As I understand it, any system that uses the default topology which has a cpus_coregroup weight of 1 and a child (cluster, smt, ...) weight > 1 will behave as described above by printing the following for each CPU matching this criteria:
BUG: arch topology borken the [CLS,SMT,...] domain not a subset of the MC domain
And then extend the MC domain cpumask to match that of the child and continue on.
That would still be the behavior for this type of system after this patch is applied.
That's what I thought, but in that case applying your patch is a net improvement: systems either get current or better behaviour.
CLUSTER level is normally defined as a intermediate group of the MC level and both levels have the scheduler flag SD_SHARE_PKG_RESOURCES flag
In the case of Ampere altra, they consider that CPUA have a CLUSTER level which SD_SHARE_PKG_RESOURCES with another CPUB but the next and larger MC level then says that CPUA doesn't SD_SHARE_PKG_RESOURCES with CPUB which seems to be odd because the SD_SHARE_PKG_RESOURCES has not disappeared Looks like there is a mismatch in topology description
Hi Vincent,
Agree. Where do you think this mismatch exists?
I think that the problem comes from that the default topology order is assumed to be : SMT CLUSTER shares pkg resources i.e. cache MC DIE NUMA
but in your case, you want a topology order like : SMT MC CLUSTER shares SCU DIE NUMA
Given the fairly loose definition of some of these domains and the freedom to adjust flags with custom topologies, I think it's difficult to say it needs to be this or that. As you point out, this stems from an assumption in the default topology, so eliding the MC level within the current set of abstractions for a very targeted topology still seems reasonable to address the BUG in the very near term in a contained way.
But if another SoC comes with a valid MC then a CLUSTER, this proposal will not work.
Keep in mind that the MC level will be removed/degenerate when building because it is useless in your case so the scheduler topology will still be the same at the end but it will support more case. That why I think you should keep MC level
IIUC, the cluster is defined as the 2nd (no SMT) or 3rd (SMT) level in the PPTT table whereas the MC level is defined as the number of cache levels. So i would say that you should compare the level to know the ordering
Then, there is another point: In your case, CLUSTER level still has the flag SD_SHARE_PKG_RESOURCES which is used to define some scheduler internal variable like sd_llc(sched domain last level of cache) which allows fast task migration between this cpus in this level at wakeup. In your case the sd_llc should not be the cluster but the MC with only one CPU. But I would not be surprised that most of perf improvement comes from this sd_llc wrongly set to cluster instead of the single CPU
Agree that we currently have an imperfect representation of SoCs without a shared CPU-side cache. Within this imperfect abstraction, it seems valid to consider the SCU as a valid shared resource to be described by SD_SHARE_PKG_RESOURCES, and as you say, that does result in an overall performance improvement.

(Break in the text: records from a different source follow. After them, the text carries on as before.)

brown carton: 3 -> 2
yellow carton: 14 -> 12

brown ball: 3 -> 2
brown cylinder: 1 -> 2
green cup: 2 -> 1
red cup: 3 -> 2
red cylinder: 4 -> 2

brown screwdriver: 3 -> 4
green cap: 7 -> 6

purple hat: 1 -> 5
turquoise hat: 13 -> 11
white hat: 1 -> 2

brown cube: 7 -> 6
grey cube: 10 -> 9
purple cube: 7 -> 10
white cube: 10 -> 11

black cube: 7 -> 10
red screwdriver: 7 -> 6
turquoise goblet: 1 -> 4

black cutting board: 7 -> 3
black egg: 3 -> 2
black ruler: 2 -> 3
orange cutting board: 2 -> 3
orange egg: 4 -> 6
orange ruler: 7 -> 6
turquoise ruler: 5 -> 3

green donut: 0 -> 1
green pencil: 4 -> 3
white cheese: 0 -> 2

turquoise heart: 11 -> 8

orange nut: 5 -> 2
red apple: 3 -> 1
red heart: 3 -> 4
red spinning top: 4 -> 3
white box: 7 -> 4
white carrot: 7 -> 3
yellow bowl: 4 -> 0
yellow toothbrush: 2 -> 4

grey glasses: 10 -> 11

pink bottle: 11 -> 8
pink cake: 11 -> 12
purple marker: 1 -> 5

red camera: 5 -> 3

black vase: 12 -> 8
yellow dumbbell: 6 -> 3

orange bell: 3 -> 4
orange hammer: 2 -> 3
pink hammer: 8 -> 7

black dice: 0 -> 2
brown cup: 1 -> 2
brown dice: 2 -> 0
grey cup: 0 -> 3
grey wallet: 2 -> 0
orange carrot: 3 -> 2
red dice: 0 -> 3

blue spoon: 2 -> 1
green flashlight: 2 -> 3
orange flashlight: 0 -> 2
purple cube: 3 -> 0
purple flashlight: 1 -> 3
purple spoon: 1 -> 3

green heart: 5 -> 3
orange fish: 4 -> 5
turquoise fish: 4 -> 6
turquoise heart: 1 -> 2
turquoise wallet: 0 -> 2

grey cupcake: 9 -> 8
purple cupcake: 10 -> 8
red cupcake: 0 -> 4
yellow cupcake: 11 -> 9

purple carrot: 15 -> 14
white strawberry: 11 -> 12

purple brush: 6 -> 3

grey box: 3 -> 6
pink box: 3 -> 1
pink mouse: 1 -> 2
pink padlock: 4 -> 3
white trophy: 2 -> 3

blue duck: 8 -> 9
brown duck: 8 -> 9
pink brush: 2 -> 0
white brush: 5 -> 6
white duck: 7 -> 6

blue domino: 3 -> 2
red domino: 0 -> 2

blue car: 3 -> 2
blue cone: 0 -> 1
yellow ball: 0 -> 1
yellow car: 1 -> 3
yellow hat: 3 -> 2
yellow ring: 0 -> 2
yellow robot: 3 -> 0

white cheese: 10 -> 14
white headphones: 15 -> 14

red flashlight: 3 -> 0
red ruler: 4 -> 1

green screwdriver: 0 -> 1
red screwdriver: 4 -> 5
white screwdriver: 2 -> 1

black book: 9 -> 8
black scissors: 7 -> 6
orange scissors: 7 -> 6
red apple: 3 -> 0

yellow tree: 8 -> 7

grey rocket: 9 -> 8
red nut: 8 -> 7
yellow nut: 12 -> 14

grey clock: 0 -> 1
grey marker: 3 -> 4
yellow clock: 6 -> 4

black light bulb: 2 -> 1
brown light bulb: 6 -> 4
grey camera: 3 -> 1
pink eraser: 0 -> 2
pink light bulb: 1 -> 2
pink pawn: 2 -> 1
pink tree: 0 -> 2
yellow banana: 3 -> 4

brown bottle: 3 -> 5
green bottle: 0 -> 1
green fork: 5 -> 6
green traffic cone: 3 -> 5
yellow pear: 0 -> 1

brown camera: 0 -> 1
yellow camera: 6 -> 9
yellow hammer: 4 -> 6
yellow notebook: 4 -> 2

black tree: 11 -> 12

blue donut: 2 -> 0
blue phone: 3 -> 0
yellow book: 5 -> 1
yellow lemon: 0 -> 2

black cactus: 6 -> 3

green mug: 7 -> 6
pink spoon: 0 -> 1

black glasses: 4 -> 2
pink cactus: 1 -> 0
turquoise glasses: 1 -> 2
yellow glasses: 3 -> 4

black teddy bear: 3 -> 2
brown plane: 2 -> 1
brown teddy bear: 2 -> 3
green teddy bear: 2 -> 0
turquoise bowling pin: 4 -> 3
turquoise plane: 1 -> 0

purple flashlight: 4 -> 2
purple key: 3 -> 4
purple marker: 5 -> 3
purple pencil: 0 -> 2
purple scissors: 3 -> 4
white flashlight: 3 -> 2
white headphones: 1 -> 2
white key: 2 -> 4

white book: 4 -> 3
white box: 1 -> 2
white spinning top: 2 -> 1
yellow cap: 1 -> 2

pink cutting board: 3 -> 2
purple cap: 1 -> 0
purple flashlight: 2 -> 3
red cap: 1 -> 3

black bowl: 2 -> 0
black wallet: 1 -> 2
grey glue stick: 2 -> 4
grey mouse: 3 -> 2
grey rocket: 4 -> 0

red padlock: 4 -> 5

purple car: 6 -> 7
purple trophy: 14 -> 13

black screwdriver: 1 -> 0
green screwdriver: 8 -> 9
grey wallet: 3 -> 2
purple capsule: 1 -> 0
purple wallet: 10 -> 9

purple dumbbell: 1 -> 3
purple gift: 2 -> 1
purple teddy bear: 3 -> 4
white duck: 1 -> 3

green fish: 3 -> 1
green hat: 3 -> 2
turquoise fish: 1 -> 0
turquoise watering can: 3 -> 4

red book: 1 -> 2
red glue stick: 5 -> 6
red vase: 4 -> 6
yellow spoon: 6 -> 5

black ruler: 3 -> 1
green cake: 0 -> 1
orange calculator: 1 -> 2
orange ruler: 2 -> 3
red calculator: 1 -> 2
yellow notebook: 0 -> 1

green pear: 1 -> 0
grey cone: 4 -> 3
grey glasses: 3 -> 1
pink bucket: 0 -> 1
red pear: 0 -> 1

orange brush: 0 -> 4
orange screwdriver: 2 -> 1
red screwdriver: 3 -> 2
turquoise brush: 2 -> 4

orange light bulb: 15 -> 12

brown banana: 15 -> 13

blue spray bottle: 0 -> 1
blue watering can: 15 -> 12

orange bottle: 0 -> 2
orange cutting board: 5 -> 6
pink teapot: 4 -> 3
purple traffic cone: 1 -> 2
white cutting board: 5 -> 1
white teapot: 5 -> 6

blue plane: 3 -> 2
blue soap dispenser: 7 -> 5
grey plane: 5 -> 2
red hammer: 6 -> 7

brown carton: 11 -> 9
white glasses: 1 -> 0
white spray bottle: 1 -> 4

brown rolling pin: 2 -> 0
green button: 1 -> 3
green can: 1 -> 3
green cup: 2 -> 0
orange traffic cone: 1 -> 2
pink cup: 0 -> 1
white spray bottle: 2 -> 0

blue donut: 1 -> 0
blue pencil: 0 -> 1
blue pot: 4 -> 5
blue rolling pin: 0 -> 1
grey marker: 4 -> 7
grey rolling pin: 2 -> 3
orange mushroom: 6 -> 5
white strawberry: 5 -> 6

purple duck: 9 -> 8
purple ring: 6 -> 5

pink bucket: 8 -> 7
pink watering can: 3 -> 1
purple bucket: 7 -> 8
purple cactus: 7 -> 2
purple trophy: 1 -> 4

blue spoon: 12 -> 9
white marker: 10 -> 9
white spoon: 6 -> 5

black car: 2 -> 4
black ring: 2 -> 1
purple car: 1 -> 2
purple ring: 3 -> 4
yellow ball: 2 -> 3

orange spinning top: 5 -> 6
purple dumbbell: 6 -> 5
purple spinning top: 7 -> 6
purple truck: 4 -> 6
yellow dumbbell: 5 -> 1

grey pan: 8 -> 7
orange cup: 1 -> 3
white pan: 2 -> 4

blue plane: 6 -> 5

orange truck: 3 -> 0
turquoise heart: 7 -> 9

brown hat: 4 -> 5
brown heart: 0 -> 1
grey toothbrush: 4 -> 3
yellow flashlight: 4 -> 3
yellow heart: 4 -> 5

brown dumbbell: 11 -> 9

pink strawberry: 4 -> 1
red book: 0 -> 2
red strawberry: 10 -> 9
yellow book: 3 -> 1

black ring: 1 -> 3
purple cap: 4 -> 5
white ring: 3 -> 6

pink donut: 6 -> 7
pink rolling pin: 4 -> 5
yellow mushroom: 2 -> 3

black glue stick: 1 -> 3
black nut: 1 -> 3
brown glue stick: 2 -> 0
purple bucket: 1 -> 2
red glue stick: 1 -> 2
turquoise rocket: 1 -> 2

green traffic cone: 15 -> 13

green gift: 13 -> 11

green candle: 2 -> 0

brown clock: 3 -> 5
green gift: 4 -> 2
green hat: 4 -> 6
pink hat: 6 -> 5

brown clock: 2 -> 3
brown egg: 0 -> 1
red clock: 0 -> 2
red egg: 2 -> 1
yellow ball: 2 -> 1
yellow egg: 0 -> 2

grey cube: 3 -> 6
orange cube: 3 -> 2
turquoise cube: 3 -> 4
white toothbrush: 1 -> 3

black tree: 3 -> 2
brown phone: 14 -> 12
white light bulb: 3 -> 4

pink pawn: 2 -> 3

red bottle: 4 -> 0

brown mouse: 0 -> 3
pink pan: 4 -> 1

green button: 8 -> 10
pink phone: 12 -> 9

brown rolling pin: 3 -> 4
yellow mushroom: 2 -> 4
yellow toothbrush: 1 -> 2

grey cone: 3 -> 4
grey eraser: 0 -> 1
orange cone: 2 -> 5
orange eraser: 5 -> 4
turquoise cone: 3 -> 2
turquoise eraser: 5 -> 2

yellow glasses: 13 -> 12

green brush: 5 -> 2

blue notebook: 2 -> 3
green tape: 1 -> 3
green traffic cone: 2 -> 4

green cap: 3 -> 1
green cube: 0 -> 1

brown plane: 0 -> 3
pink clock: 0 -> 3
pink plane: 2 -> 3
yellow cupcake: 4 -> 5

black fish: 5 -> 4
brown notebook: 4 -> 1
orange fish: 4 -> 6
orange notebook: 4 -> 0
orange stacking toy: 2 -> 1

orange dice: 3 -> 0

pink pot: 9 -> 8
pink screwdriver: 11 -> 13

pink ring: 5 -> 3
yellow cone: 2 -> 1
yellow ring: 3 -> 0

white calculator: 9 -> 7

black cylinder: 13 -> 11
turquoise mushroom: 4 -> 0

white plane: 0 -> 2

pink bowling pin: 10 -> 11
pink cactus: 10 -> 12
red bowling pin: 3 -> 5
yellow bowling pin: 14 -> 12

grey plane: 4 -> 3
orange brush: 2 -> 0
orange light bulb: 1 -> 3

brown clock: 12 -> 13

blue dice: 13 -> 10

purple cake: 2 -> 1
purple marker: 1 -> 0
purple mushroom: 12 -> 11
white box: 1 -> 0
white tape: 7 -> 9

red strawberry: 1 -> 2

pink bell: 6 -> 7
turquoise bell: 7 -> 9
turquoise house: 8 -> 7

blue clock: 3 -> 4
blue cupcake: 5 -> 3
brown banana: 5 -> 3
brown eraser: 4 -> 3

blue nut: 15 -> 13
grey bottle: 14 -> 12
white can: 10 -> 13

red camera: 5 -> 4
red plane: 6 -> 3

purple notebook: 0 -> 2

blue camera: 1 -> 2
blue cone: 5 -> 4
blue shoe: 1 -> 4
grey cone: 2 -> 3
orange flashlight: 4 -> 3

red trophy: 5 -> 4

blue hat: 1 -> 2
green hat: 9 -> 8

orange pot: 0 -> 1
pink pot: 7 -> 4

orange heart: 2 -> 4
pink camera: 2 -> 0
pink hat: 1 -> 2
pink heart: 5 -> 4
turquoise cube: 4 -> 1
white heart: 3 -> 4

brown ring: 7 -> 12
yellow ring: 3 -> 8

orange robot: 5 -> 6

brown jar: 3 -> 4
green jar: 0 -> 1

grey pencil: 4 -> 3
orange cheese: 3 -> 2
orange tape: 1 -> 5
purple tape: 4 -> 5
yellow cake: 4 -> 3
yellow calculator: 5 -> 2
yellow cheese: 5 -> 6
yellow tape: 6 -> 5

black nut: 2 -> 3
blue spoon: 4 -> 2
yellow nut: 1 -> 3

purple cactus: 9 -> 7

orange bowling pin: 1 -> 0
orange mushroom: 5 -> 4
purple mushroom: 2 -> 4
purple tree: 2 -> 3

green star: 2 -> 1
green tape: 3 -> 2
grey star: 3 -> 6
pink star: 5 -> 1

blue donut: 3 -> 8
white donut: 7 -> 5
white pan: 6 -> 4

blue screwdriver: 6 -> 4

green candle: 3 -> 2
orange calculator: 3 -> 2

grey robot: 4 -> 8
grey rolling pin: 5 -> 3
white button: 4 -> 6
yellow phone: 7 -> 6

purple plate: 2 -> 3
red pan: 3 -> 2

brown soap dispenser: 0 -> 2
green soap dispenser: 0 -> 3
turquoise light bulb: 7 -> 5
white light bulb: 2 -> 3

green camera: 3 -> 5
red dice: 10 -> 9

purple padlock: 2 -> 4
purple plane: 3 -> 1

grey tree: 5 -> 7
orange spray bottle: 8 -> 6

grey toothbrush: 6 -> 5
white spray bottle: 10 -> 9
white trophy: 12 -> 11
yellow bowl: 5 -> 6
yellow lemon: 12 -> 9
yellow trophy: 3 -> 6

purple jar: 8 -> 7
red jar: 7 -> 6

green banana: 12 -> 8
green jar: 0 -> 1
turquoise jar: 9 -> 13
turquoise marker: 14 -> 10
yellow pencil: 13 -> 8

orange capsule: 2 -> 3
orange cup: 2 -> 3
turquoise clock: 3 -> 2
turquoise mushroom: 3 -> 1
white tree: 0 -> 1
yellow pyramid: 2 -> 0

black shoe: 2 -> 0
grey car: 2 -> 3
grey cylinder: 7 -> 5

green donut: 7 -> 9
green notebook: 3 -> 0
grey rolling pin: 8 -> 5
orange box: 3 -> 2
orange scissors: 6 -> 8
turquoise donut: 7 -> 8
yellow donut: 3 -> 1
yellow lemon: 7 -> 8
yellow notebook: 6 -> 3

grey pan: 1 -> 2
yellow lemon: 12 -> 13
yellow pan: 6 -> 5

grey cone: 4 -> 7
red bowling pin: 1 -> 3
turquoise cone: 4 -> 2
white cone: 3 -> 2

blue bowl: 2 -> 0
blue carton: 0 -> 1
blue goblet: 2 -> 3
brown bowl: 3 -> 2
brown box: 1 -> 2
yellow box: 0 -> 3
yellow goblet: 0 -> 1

My concern is that there are some ongoing discussion to make more usage of the CLUSTER level than what is currently done and it assumes that we have a valid LLC level after the CLUSTER one which is not your case and I'm afraid that it will be suboptimal for you because CLUSTER and LLC are wrongly the same for your case and then you will come back to add more exception in the generic scheduler code to cover this first exception
Also agree that it is worth working toward a better abstraction. On the way to that, I think it makes sense to avoid BUG'ing on the current topology which is a reasonable one given the current abstraction.
Thanks,
I'd describe this as a mismatch between the default assumptions of the sched domains construction code (that SD_SHARE_PKG_RESOURCES implies a shared cpu-side cache) and SoCs without a shared cpu-side cache. This is encoded in properties of the MC level and the requirement that child domains be a subset of the parent domain cpumask.
The MC-less topology addresses this in a consistent way with other architectures using the provided API for non-default topologies without changing these fundamental assumptions and without changing the final resulting topology which is correct and matches the topology supplied in the ACPI PPTT.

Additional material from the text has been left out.